Methods of sale
Depending on their personal circumstances and the state of the property market, a vendor (the seller) can choose to offer their property for sale in a number of different ways. These are the most common.
Auction: This is where all the buyers gather together to bid against each other. The vendor will set a reserve price (the minimum price they are willing to accept for the sale of the property), and buyers take turns to offer increasing amounts of money to the auctioneer. Whoever offers the highest amount becomes the successful purchaser, as long as their bid meets or exceeds the reserve price. When you buy at auction, you are purchasing the property unconditionally, so you need to make sure you’ve done all your due diligence beforehand. This includes:
- Registering your interest with the agent
- Agreeing on any changes to deposit amounts or settlement date
- Having the title checked by a solicitor
- Getting your finance fully approved
- Checking the LIM report
- Getting the building inspected and/or valued
- Ensuring you have your 10% deposit ready.
Set Asking Price: This is where a property is marketed at a fixed price. This doesn’t necessarily mean you need to offer that amount, though. The vendor could be asking more or less than the property’s true value, so there may be room for negotiation. If you offer below the asking price, the real estate agent will liaise with the buyer to see if you can reach a value that both parties are happy with. A vendor may receive several offers of differing value and agree to the one that has the best combination of price and conditions.

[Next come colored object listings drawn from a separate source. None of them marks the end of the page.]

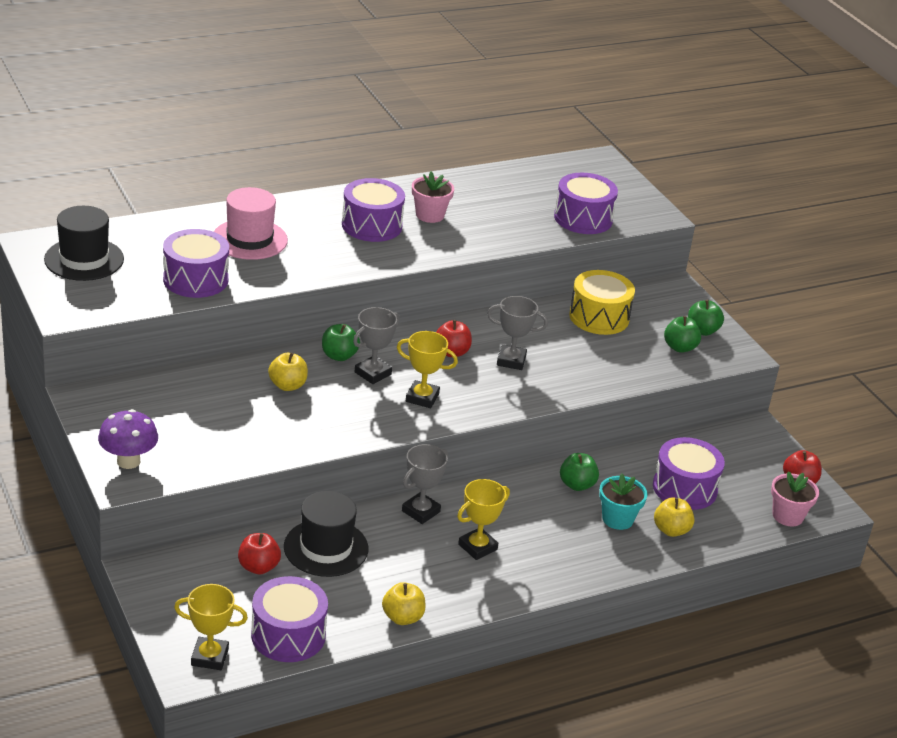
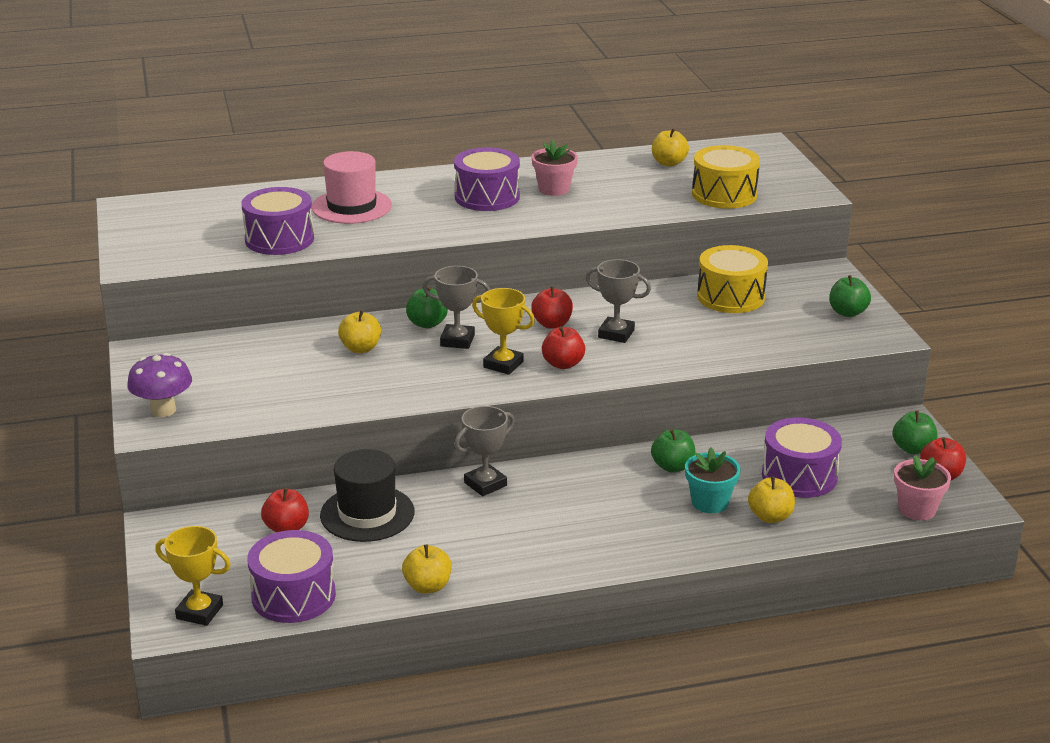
camera: 15 degrees right, 5 degrees down
(84, 259) = (173, 220): black hat -> none
(372, 373) = (457, 340): grey trophy -> grey trophy turned 45 degrees clockwise
(474, 395) = (563, 364): none -> red apple
(477, 547) = (537, 522): yellow trophy -> none
(523, 183) = (669, 163): none -> yellow apple
(583, 218) = (724, 194): purple drum -> yellow drum
(680, 347) = (816, 327): green apple -> green apple (913, 449)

Tender: When a property is sold by tender, buyers are required to submit a written offer by a specified date, and the vendor will choose which one they want to accept. Make sure you get your tender documents checked by a lawyer, as they are legally binding and can’t be changed once submitted. You can choose to add conditions to your tender, but this may make your offer less attractive than that of another buyer.
By negotiation: A property that is marketed by negotiation may be advertised with no guide price, or with a broad price band. Buyers are invited to present offers at the value they believe the property is worth, including any relevant conditions, and the estate agent will then manage negotiations with the vendor until a purchase price is agreed upon. This is also known as a private treaty sale.
The sale and purchase agreement
Every property transaction requires the completion of a sale and purchase agreement. This is a document that sets out all the rules of the sale, including the agreed price and any conditions that need to be met by the parties involved. It’s legally binding, so once all the conditions have been fulfilled and you go unconditional, you’re committed to purchasing the property.